I've flushed the radiator - perfect flow
Inspected the bottle for hairline cracks - all fine

Waterpump is something I am going to check tomorrow. I have been thinking this myself since a core plug was missing (possibly through ice in block) it is very possible that they have tried to start the engine while frozen and sheared off the impeller......Just a theory:)

Another thing -- would a faulty water pump only cause it to overheat while driving?
 
ⓡⓤⓓⓨ;1521998 said:
I've flushed the radiator - perfect flow
Inspected the bottle for hairline cracks - all fine

Waterpump is something I am going to check tomorrow. I have been thinking this myself since a core plug was missing (possibly through ice in block) it is very possible that they have tried to start the engine while frozen and sheared off the impeller......Just a theory:)

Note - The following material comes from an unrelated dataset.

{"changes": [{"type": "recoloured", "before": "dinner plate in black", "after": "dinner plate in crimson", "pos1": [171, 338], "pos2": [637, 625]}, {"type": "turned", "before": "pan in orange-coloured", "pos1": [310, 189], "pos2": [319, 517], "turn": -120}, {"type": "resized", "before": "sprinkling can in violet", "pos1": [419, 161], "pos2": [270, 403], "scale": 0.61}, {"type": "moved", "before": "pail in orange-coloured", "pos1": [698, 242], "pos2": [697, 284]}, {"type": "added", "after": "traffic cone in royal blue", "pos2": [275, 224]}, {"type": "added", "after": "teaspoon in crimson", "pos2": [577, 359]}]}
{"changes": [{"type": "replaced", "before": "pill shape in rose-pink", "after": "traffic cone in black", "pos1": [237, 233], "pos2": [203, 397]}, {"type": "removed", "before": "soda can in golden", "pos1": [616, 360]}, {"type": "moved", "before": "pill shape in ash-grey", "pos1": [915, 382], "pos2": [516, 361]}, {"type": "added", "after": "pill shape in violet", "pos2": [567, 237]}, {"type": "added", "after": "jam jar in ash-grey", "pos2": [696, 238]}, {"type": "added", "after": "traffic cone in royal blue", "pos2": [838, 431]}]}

Another thing -- would a faulty water pump only cause it to overheat while driving?

I would have thought you'd have heard something, but yes possibly, assuming that is you have a standard Viscous Fan then I'm fairly sure it would prevent overheating on tickover.
 
I would have thought you'd have heard something, but yes possibly, assuming that is you have a standard Viscous Fan then I'm fairly sure it would prevent overheating on tickover.

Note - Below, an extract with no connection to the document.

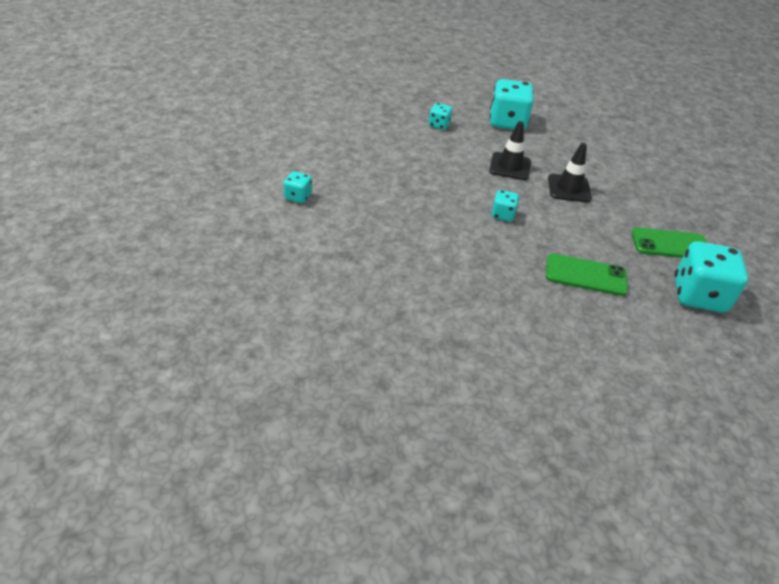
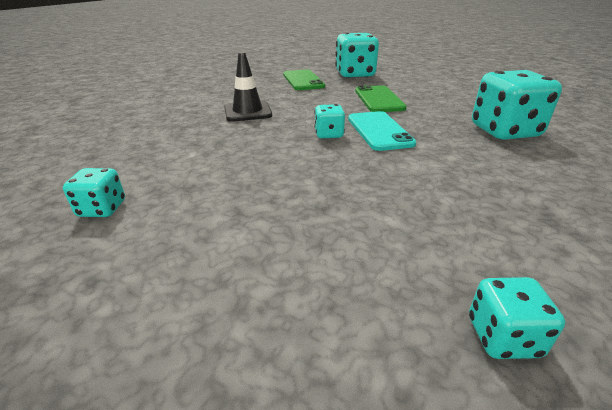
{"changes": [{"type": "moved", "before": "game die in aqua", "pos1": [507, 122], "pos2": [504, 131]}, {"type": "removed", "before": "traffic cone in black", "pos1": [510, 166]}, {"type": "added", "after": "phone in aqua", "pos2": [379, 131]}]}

Thanks, I do have the standard viscous fan.

1 more question......would a faulty waterpump also prevent the t-stat from opening?
 
Hey Rudy,

changed the stat on mine a while ago, bled the system pretty good but wanted to see the stat working before I went out for a spin...took maybe 10-15 mins sitting on idle to open up, so it does need to get pretty well cooked!
 
Hey Rudy,

changed the stat on mine a while ago, bled the system pretty good but wanted to see the stat working before I went out for a spin...took maybe 10-15 mins sitting on idle to open up, so it does need to get pretty well cooked!

I've had mine idle for over 30 minutes and nothing
 
I just read in another thread that when the little pipe from the top of the rad freely flows into the exp. tank, the water pump is likely to be ok. I have free flow there....
This does not make it easier..lol
 
Have read a few times about people drilling holes around the stat to ensure waterflow, didn't like the sound of it myself though.
 
Have read a few times about people drilling holes around the stat to ensure waterflow, didn't like the sound of it myself though.

Yes, I have read that too, but like you, I don't like doing that either.
I really like to get to the bottom of the problem instead of masking it!